A thorough review of the cases is found in the decision of the Supreme Court of Georgia in the case of O'Connell v. Railroad Company, 13 L.R.A., 394, in which the general rule is reannounced. In Angell on Water Courses, section 528, it is said: "But a riparian proprietor for his greater convenience and benefit has no right to build anything which, in times of ordinary flood, will throw water on the grounds of another proprietor so as to overflow and injure them." Other authorities upon the question are Sullivan v. Dooley, 73 S.W. 82; Keck v. Venghause (Ia.), 103 N.W. 773; Casebeer v. Mowry, 55 Pa. St., 419; Farris v. Dudley, 78 Ala. 124.

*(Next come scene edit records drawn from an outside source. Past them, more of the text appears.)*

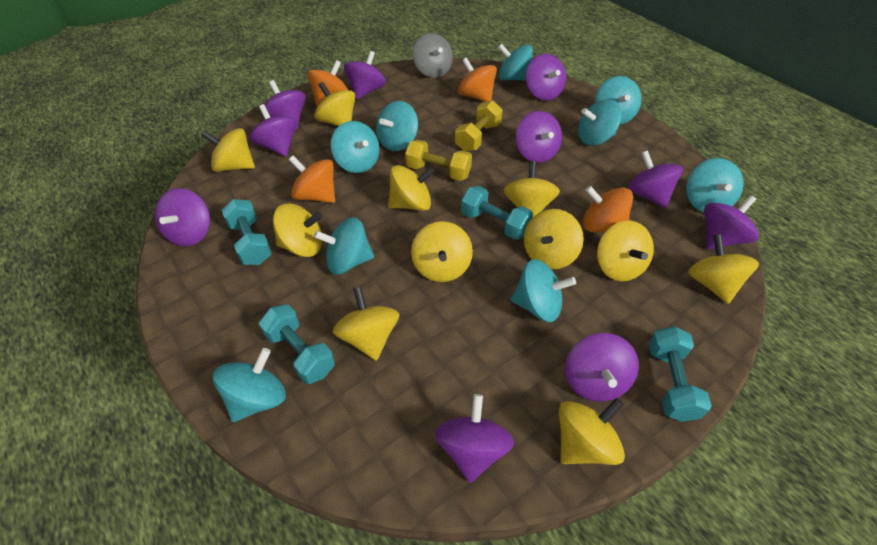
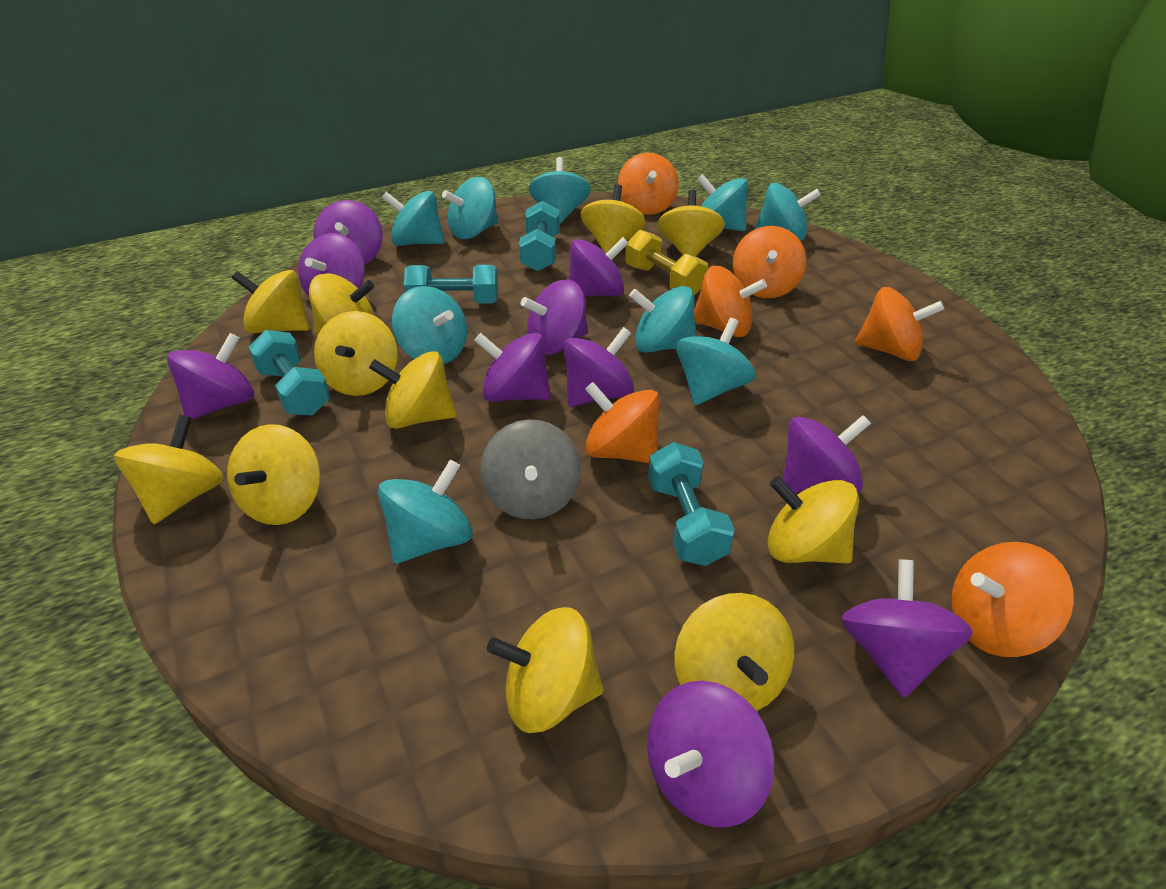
orange spinning top: 4 -> 6
yellow dumbbell: 2 -> 1

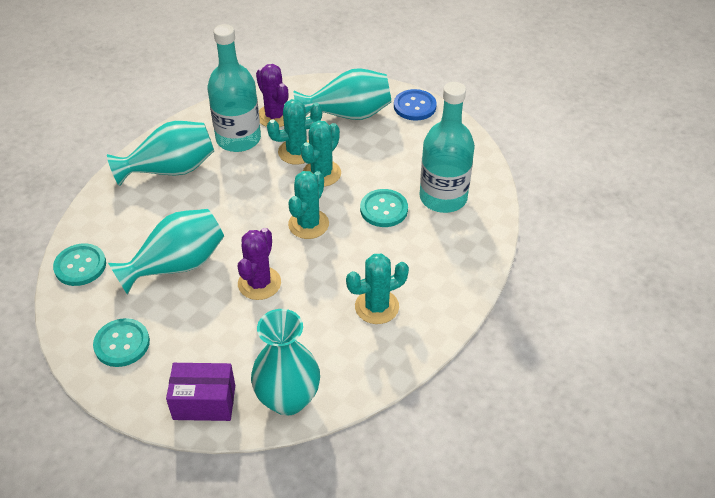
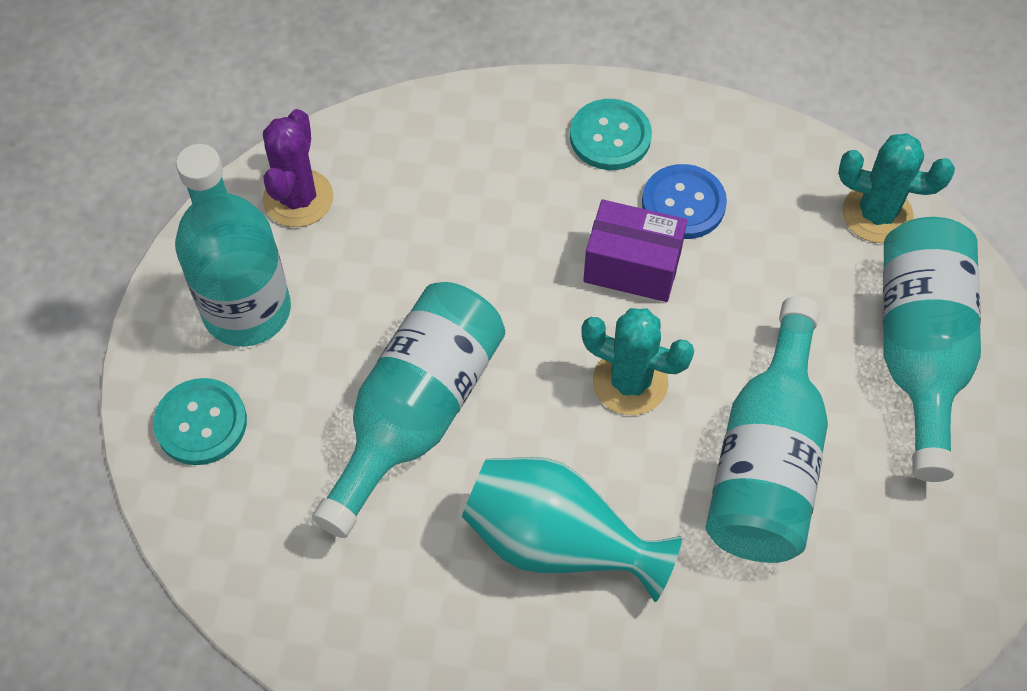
purple cactus: 2 -> 1
turquoise bottle: 2 -> 4
turquoise button: 3 -> 2
turquoise cactus: 4 -> 2
turquoise vase: 4 -> 1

The question involved here is whether this principle governs in relation to a work of public improvement prosecuted under legislative authority. The reclamation of lands bordering upon streams accustomed to overflow is a work of great public importance, to be encouraged and promoted, and its progress and development are of common concern. These considerations of public interest had weight with the Legislature and led to its enactment, in 1909, of the law providing for its prosecution by improvement districts, now constituting chapter 2 of title 83, Revised Statutes of 1911, under which, as we understand the case, the appellant was created and the levee in question has been in part completed. The work is therefore one which is clearly licensed and authorized by law, and to the time of the issuance of the injunction had involved the expenditure of a large sum of money. It appears, however, from the certificate that the result of its completion will be in times of ordinary flood to cast the waters of the river, along one bank of which it is constructed, upon the land of the appellee on the opposite bank in such quantity and degree as to practically work the destruction of an expensive waterworks plant, upon which the citizens of Fort Worth are dependent for a water supply for domestic purposes and fire protection, inflicting in consequence irreparable injury. *157

We are not insensible of the importance of the question, or the bearing of its decision, however it is determined, upon the respective parties. It is of a character to constrain a court to diligent care, but to our minds it is resolved by principles of law that are unassailable, whose application can only lead to one conclusion.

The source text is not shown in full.